Im Jahr 2009 hat Deutschland den Vorschlag der Föderalismuskommission II umgesetzt und eine neue Schuldenregel im Grundgesetz verankert. Sie ist seit 2011 für Bund und Länder gültig und begrenzt die Nettokreditaufnahme. Dabei sieht das Grundgesetz vor, dass die Auswirkungen einer Abweichung der konjunkturellen Lage von der sogenannten „Normallage“ auf den Haushalt (symmetrisch) zu berücksichtigen sind. Die Abweichung der konjunkturellen Lage von der Normallage wird mit Hilfe der Konjunkturbereinigung ermittelt. Diese ist damit ein integraler Bestandteil der nationalen Schuldenregel; auch auf EU-Ebene ist sie im Rahmen des Stabilitäts- und Wachstumspakts in den europäischen Fiskalregeln verankert.
Hinter der Berücksichtigung der konjunkturellen Lage in den Schuldenregeln steht die Grundidee, dass Zeiten einer schwächeren wirtschaftlichen Entwicklung der zulässige Verschuldungsspielraum vergrößert werden soll, während er in wirtschaftlich stärkeren Zeiten zu reduzieren ist. Die Konjunkturbereinigung soll ein freies Wirken der sogenannten automatischen Stabilisatoren (bspw. steigende Ausgaben und sinkende Einnahmen der sozialen Sicherungssysteme im Abschwung) ermöglichen. Insgesamt soll dabei sichergestellt sein, dass sich konjunkturelle Defizite und konjunkturelle Überschüsse (in etwa) ausgleichen und damit die langfristige Tragfähigkeit der öffentlichen Finanzen gewährleistet wird. Dies entspricht der Intention der grundgesetzlichen Schuldenregel..

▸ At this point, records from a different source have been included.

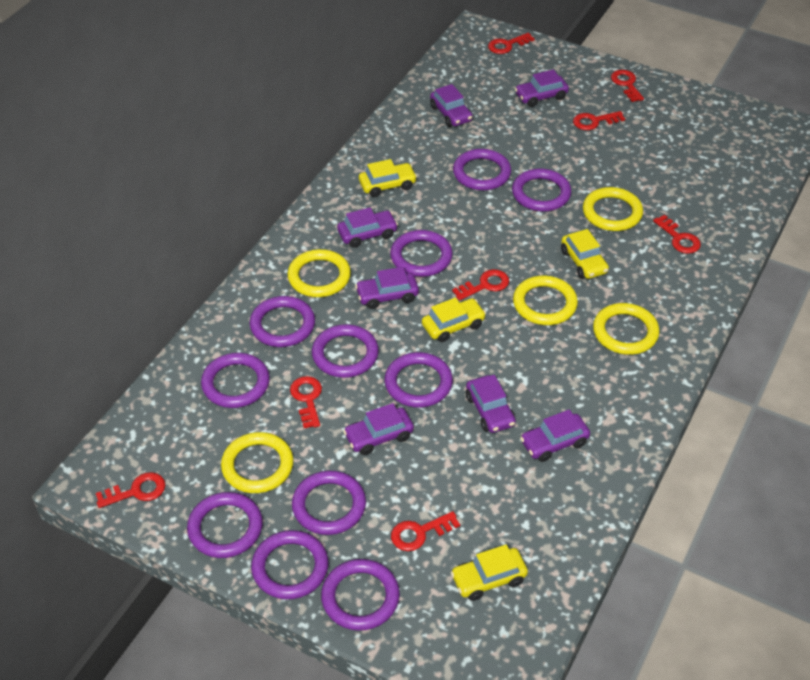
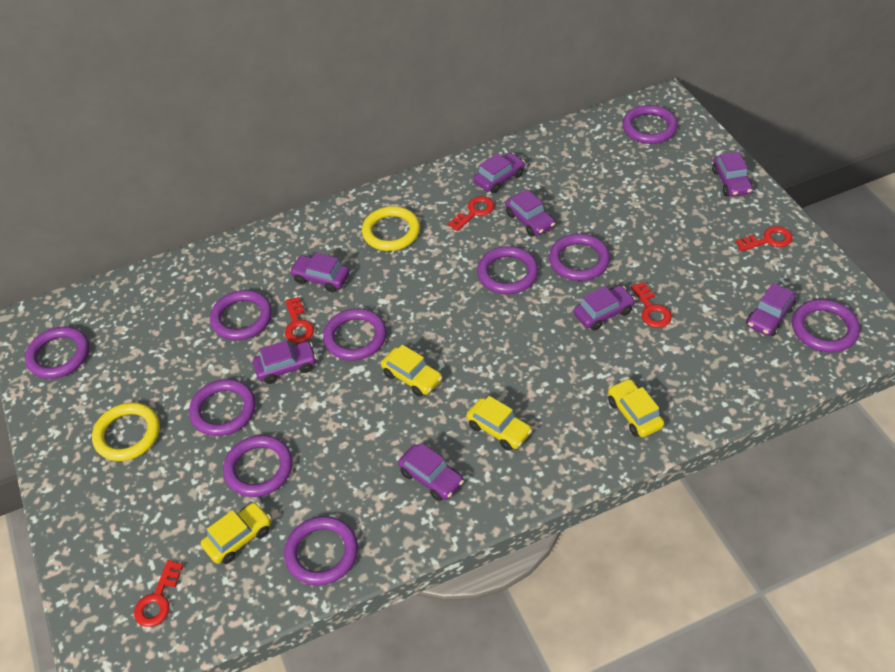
purple car: 7 -> 8
purple ring: 11 -> 10
red key: 8 -> 5
yellow ring: 5 -> 2

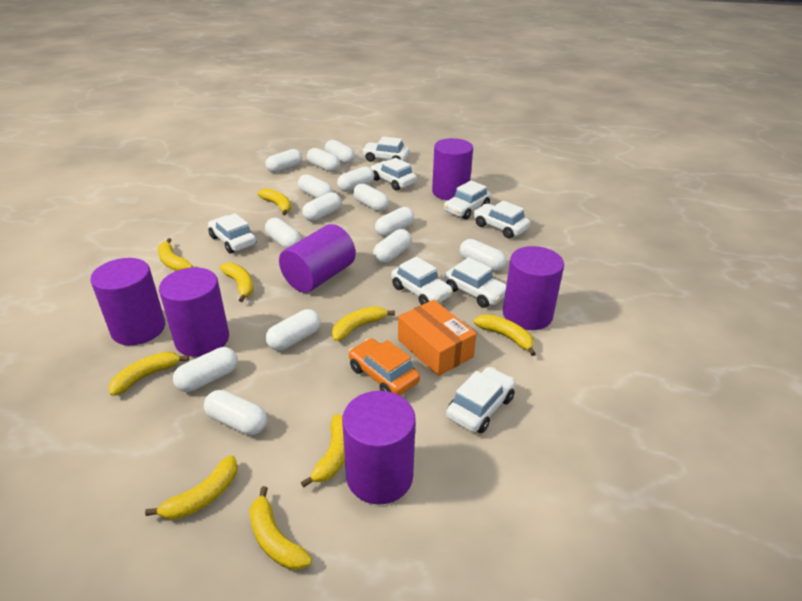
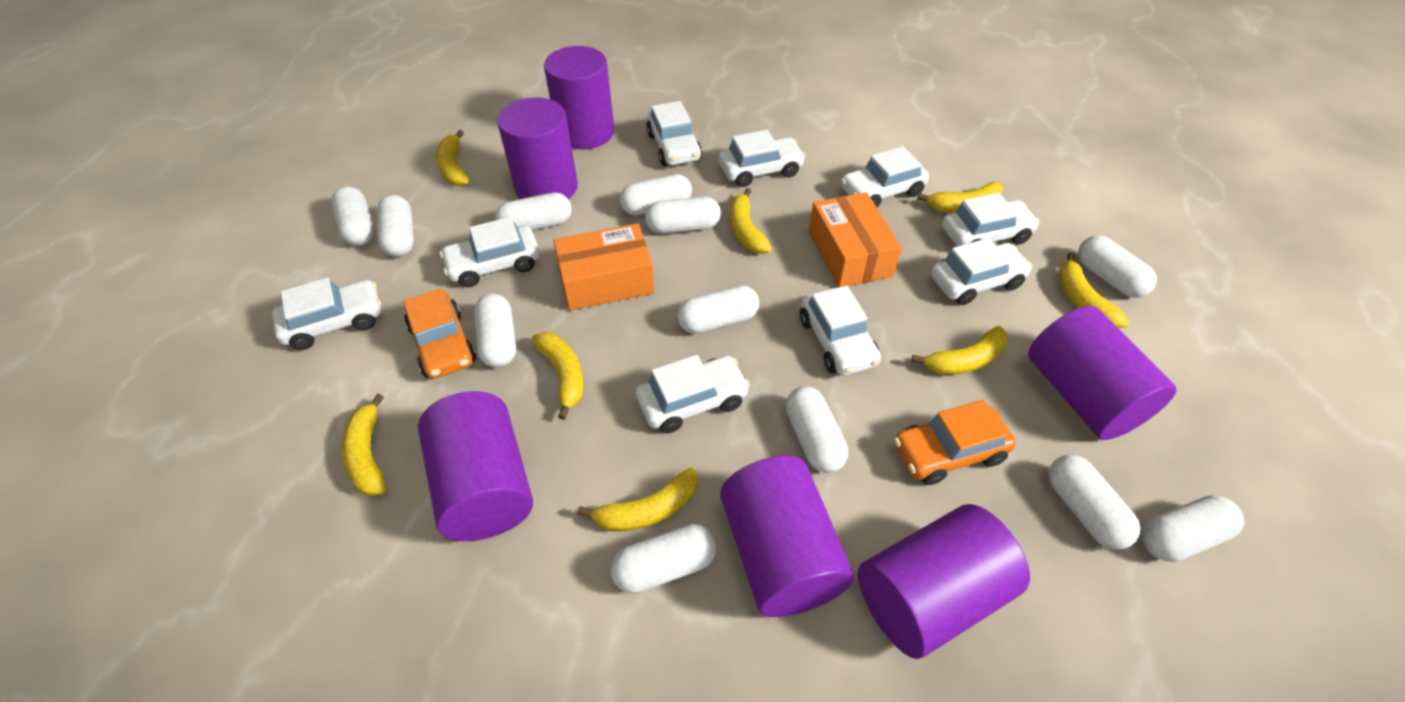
orange box: 1 -> 2
orange car: 1 -> 2
white capsule: 14 -> 12
white car: 8 -> 9
yellow banana: 9 -> 8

Um die Auswirkungen einer Abweichung der wirtschaftlichen Lage von der Normallage auf den Staatshaushalt in der Praxis ermitteln zu können, muss zunächst das Ausmaß dieser Abweichung festgestellt werden. Dazu wird die tatsächliche Wirtschaftsleistung in zwei Komponenten aufgeteilt: eine, die der konjunkturellen Normallage entspricht und eine, welche die Abweichung davon erfasst. Da diese beiden Komponenten nicht beobachtbar sind, müssen sie geschätzt werden.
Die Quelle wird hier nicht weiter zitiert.